Федорова ничего не ответила и ушла на кухню. Конечно, Сергей по-своему прав. Он много читает и хорошо помнит прочитанное, но в его мозгах, по словам жены, всегда была каша – застывшая, без масла и без мяса. Ей пресно спорить с Сергеем и в то же время (если честно!) ни с кем, как с ним, ей не хочется говорить много и свободно о чем угодно. Странно, но он, технарь без высшего образования (хотя жадный до любого знания), - самый комфортный и приятный собеседник.
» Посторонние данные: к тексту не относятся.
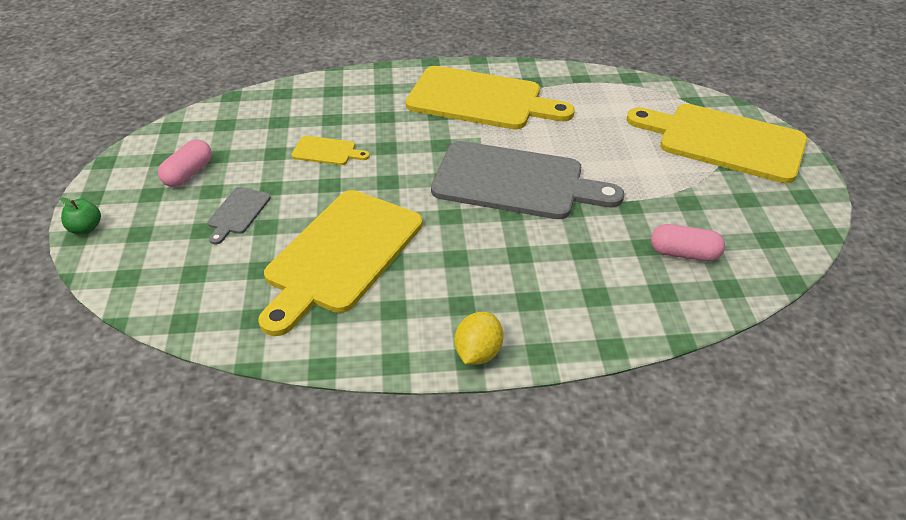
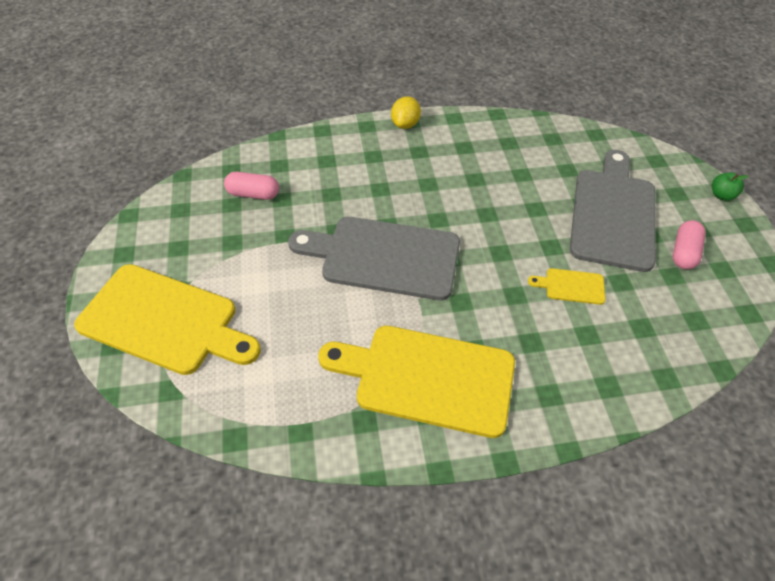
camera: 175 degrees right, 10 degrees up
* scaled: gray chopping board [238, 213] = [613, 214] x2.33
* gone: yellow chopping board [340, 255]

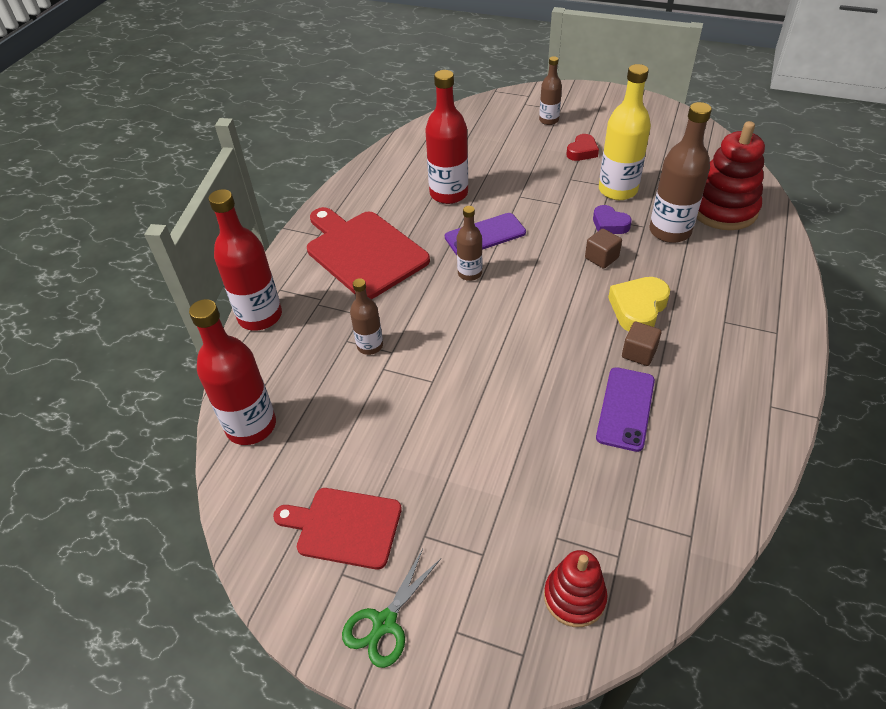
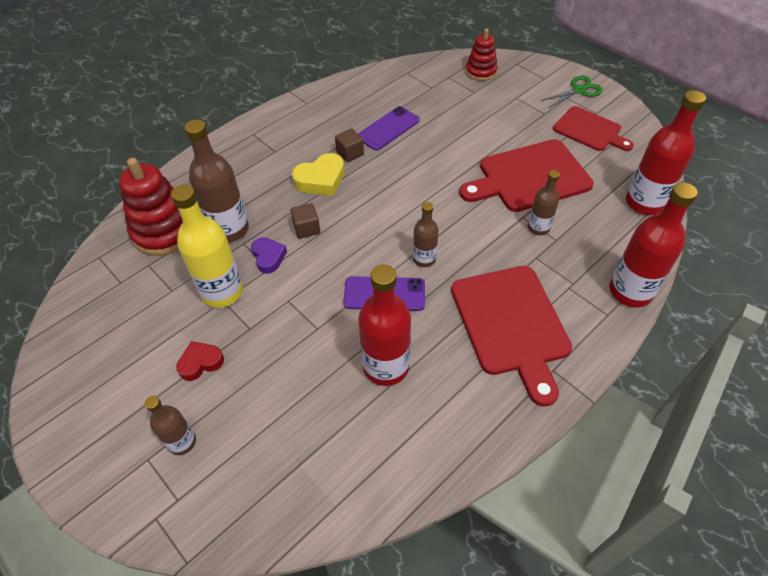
camera: 155 degrees left, 5 degrees up
* new: crimson chopping board [529, 177]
Федоровы не просто обмениваются фразами, а создают в своих диалогах что-то третье, существующее теперь вместе с ними, как опавшие листья у подножия деревьев.
Но иногда после подобных споров между Федоровыми начинается отчуждение. Они могут подолгу не разговаривать друг с другом, Сергей становится чужим и далеким, перестает готовить ужин, не приезжает в село на квартиру, старается на какое-то время улететь на заработки. Она мстит тем же, - мчится в село, остается там безвыездно, почему-то стесняясь показываться на улицах в те дни, когда у нее по расписанию нет занятий (пусть думают, что уехала в город к мужу!). Потом начинает рыдать. Слезы - единственное ее спасение и оружие. Никакое слово тут не помогает. Она отказывается говорить прямо – боится простых, ясных, нужных слов. Чуждается нежности. Никогда не просит прощения, если не проходит достаточно времени – она “выдерживает” его до срока, до противного брожения в мозгах, до момента, когда лучшее средство для сближения – это слезы, а не речь. Причем, обряд примирения всегда начинает Сергей. Он звонит и говорит какую-нибудь нелепицу: “Представляешь, в Африке нашли скелет древнего человека, который оказался очередным звеном в цепи эволюции… Слушай, я завтра приеду, денег привезу. Чего тебе купить? Ничего не надо? Как не надо? Ты болеешь? Нет? А почему не надо?.. Ну не плачь”.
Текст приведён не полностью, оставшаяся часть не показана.